# What you are asked to do
Your task is to copy every line below that contains the word "part".

[Records from a data source]

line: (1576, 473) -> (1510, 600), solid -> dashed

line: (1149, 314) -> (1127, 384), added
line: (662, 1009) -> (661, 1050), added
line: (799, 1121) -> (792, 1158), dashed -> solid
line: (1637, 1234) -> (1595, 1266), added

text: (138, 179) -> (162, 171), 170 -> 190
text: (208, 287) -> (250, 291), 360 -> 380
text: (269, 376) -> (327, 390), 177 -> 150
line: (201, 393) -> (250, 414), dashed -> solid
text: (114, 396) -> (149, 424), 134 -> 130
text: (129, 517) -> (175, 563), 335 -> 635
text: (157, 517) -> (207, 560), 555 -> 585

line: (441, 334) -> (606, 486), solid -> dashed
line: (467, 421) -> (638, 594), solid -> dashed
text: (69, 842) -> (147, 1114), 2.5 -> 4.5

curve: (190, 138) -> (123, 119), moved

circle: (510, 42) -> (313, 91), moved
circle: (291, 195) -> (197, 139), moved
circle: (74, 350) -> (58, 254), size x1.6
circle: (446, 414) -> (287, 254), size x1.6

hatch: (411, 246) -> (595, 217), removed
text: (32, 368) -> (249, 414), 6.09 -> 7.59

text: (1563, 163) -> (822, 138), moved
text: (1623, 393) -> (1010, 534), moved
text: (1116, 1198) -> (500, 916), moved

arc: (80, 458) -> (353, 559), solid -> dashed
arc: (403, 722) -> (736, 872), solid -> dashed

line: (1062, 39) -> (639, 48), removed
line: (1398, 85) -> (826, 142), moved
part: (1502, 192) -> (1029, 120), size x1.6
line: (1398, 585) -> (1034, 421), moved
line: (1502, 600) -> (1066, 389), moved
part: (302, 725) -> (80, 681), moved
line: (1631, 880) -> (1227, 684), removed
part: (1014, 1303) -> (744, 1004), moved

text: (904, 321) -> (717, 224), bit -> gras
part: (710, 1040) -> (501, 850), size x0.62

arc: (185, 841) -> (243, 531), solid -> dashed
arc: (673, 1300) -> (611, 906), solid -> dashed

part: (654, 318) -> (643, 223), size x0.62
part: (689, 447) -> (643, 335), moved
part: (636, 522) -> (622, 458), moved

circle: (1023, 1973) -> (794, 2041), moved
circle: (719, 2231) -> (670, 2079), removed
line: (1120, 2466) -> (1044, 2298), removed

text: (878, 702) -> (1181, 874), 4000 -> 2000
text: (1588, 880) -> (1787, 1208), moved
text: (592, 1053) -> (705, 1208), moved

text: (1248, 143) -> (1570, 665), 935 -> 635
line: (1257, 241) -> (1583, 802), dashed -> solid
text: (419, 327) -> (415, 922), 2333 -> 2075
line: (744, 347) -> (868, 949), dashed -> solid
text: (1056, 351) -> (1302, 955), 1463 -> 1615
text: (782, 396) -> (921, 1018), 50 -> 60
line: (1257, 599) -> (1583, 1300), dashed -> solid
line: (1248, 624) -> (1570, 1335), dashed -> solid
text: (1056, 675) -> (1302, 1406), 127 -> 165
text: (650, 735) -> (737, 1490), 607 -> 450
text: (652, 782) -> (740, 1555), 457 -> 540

# Exercise solution
part: (1502, 192) -> (1029, 120), size x1.6
part: (302, 725) -> (80, 681), moved
part: (1014, 1303) -> (744, 1004), moved
part: (710, 1040) -> (501, 850), size x0.62
part: (654, 318) -> (643, 223), size x0.62
part: (689, 447) -> (643, 335), moved
part: (636, 522) -> (622, 458), moved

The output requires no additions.